RECENSION: Aux trois règles de la guerre (décision politique, réflexion stratégique et exécution tactique), il faut maintenant ajouter la logistique et l’incertitude climatique que prend si bien en considération le Pr Pagney, auteur de nombreux ouvrages sur le sujet dont « les climats, la bataille et la guerre » (2008) et « les guerres de partisans et les nouveaux conflits (2013).
L’ouvrage intitulé « l’incertitude climatique et la guerre » (Harmattan-2016) apparait comme un véritable prolongement de l’ouvrage de 2008 en ce sens que la question relative au changement climatique n’y avait pas été abordée.
L’Auteur est têtu ; le climat est un facteur essentiel qui peut également peser sur la vision stratégique du présent et du futur à travers la question de son réchauffement. Or, les climats ont pour milieu l’atmosphère et celui-ci est chaotique et peut modifier profondément l’environnement auquel le tacticien et le stratège sont confrontés. Autre donnée du problème : les technologies et l’accumulation d’informations n’effacent pas l’incertitude, ce qui revient à considérer que les chefs doivent composer avec elle, au moins en partie.
Partant de cette hypothèse, on pourrait retenir que tant les décisions désastreuses (par ex : l’affaire du Chemin des Dames en 1917 ou l’opération Barbarossa en 1941) que les décisions risquées mais finalement heureuses (le débarquement du 6 juin 1944, l’attaque hivernale de De Lattre de Tassigny en 1944 ou encore la décision nippo-américaine de se mesurer dans le Pacifique) sont toutes marquées du sceau de l’incertitude climatique.
En revanche, le réchauffement climatique est bien, lui, une certitude. Mais qui dit réchauffement climatique ne dit pas forcément changement climatique à l’échelle globale. Dès lors, dans une perspective militaire, l’Auteur considère deux cas de figures :
S’agissant de l’Arctique, son réchauffement ne devrait pas révolutionner les grandes routes maritimes du globe et ne devrait pas non plus modifier fondamentalement les caractéristiques des affrontements militaires.
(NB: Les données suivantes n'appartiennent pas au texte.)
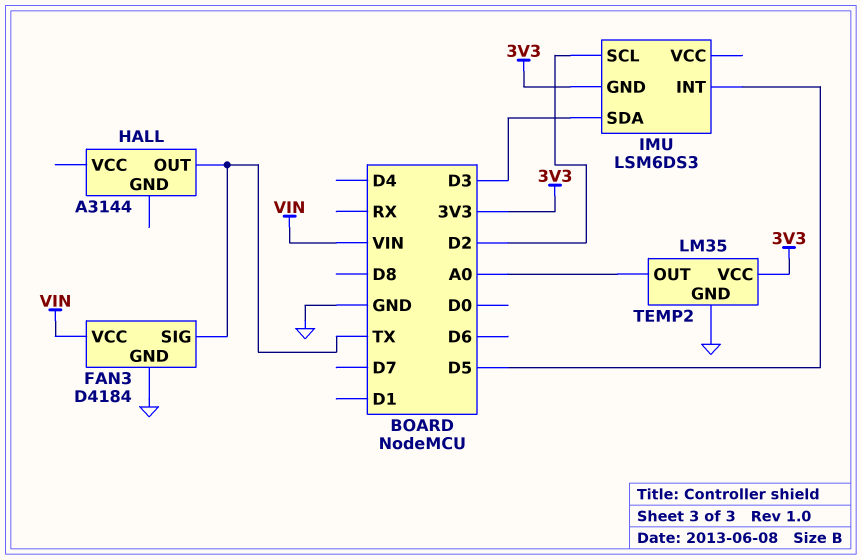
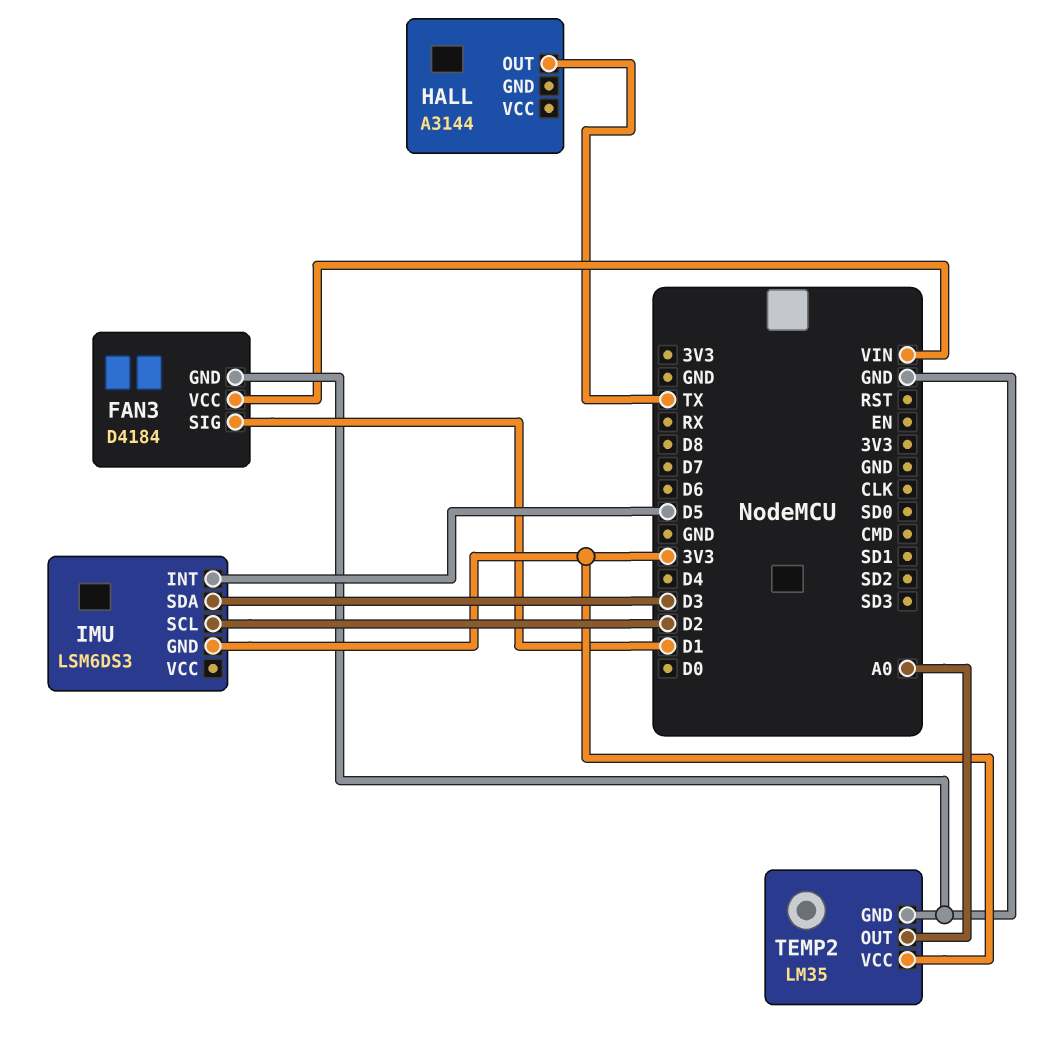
FAN3 pin SIG: TX -> D1

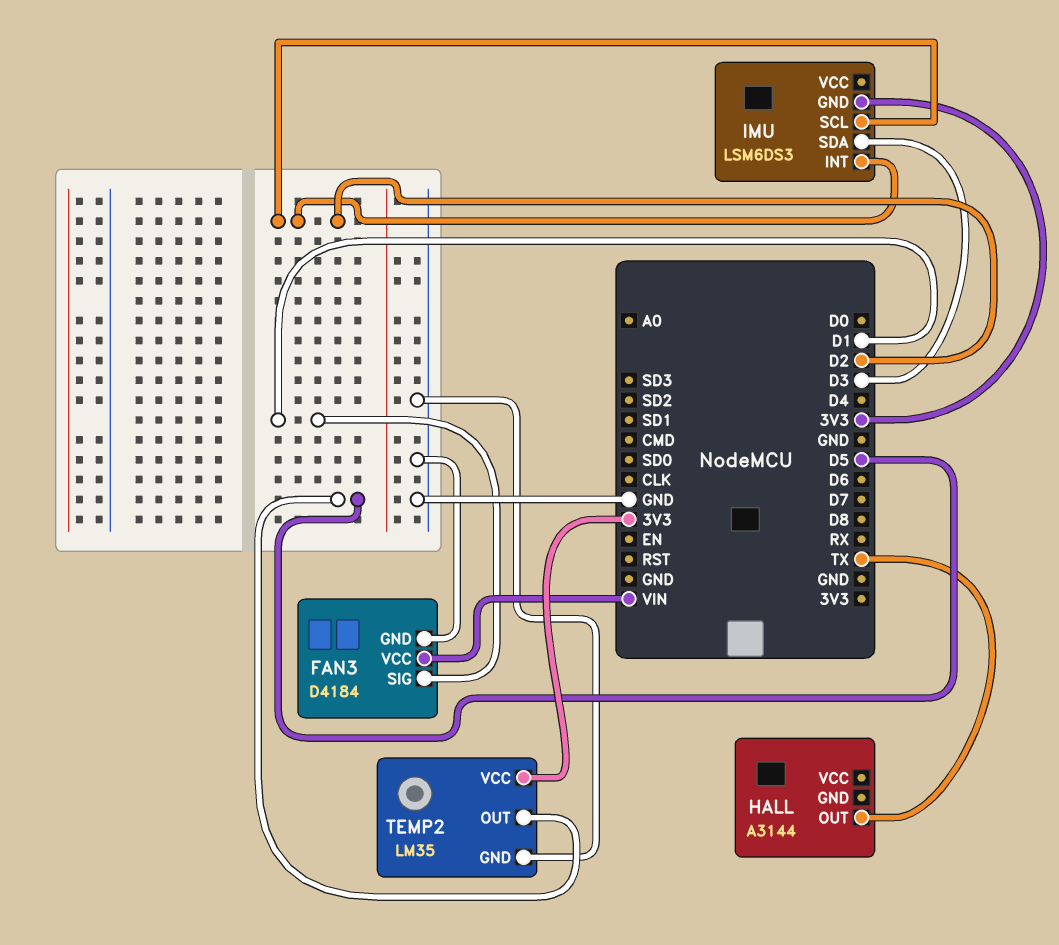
IMU pin INT: D5 -> D2
TEMP2 pin OUT: A0 -> D5

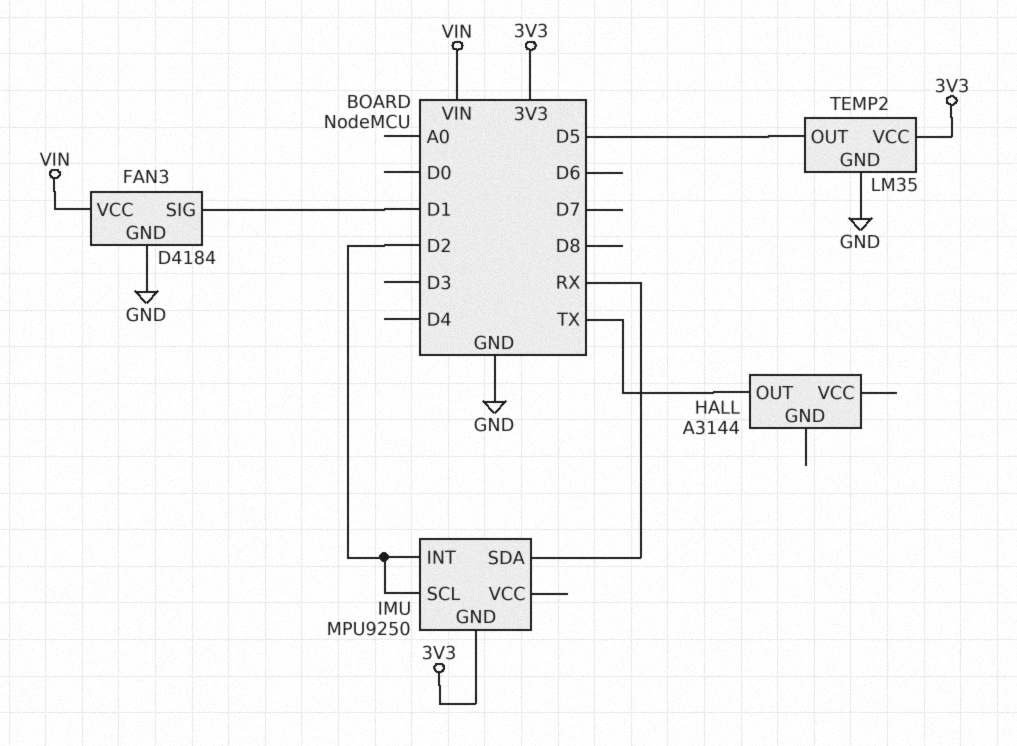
IMU: LSM6DS3 -> MPU9250
IMU pin SDA: D3 -> RX

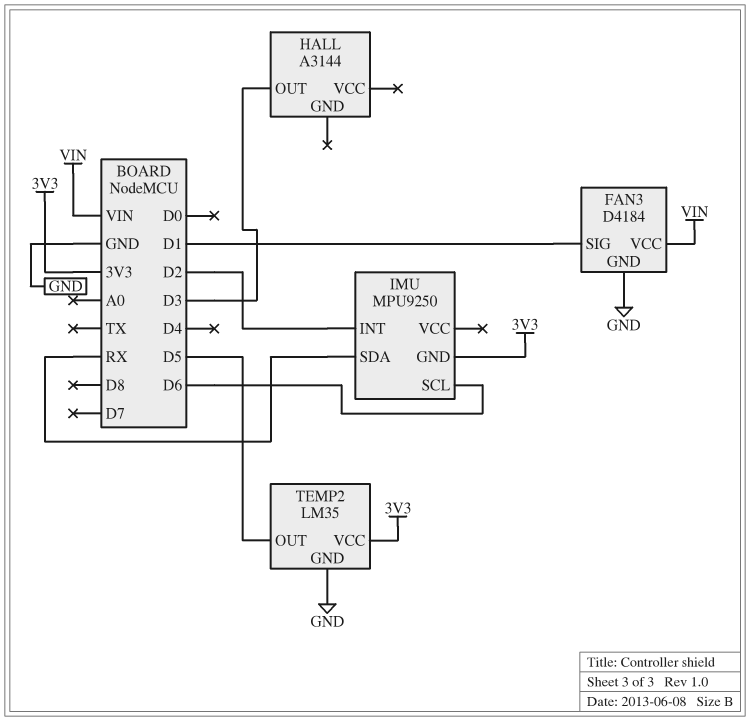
HALL pin OUT: TX -> D3
IMU pin SCL: D2 -> D6

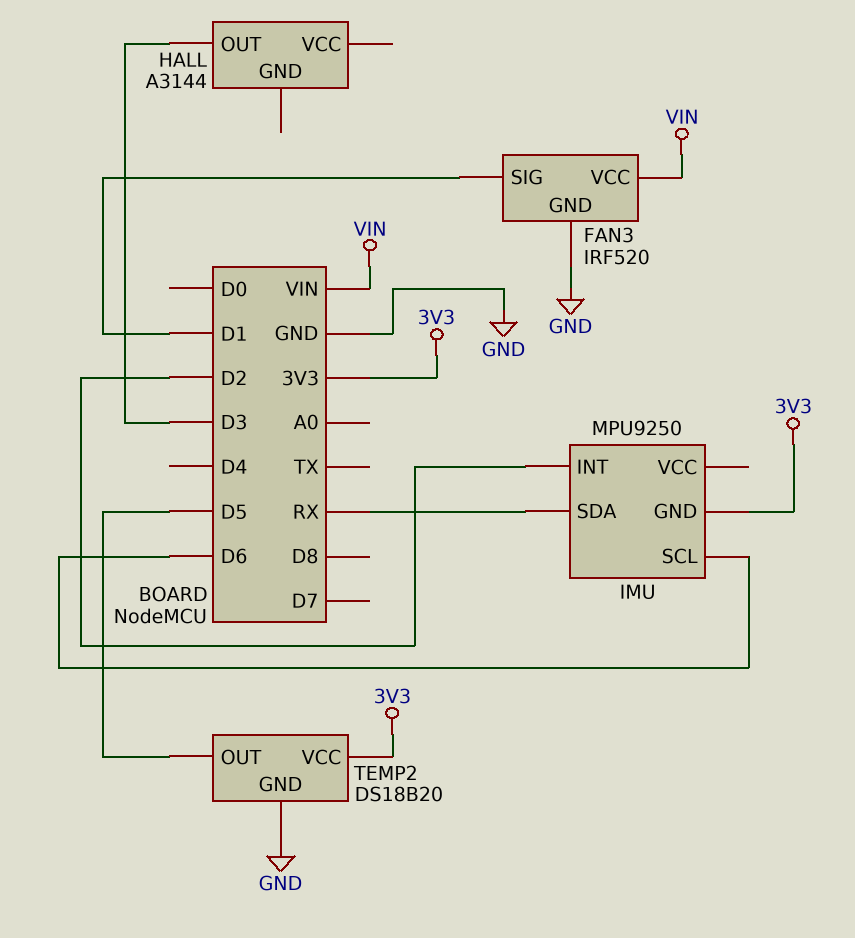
FAN3: D4184 -> IRF520
TEMP2: LM35 -> DS18B20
Seul facteur incontournable, le raccourcissement des distances séparant les deux grandes nations de la région : les USA et la Russie. Ainsi, dans ce milieu maritime toujours hostile, les mouvements de forces nucléaires resteraient-ils pertinents.
S’agissant de l’Arc de crise Saharo-arabique et si l’on considère le temps long, on constate que c’est surtout la parcellisation ethnique, tribale, linguistique et religieuse qui a induit des affrontements que la colonisation a estompé mais sans les effacer. Au Moyen-Orient, il faut donc superposer cet état de fait aux découpages territoriaux dont l’Occident est responsable. En Afrique, le grand facteur de déstabilisation a été l’esclavage entre africains victimes de la traite et africains responsables par rabattage mais, là aussi, les découpages arbitraires de certains états ont provoqué des situations inextricables de certaines ethnies rivales se retrouvant sur le même Territoire. A ces facteurs de déstabilisation historiques anciens et récents il faut donc aussi ajouter le spectre des risques liés au réchauffement climatique tant du fait des répartitions inégales des ressources en eau que de conditions climatiques souvent excessives par abondance ou indigence pluviale. On pourra en conclure que dans l’Arc Saharo-arabique, les tensions risquent donc de s’aggraver autour de l’eau même si la crise régionale ne relève pas majoritairement du stress climatique.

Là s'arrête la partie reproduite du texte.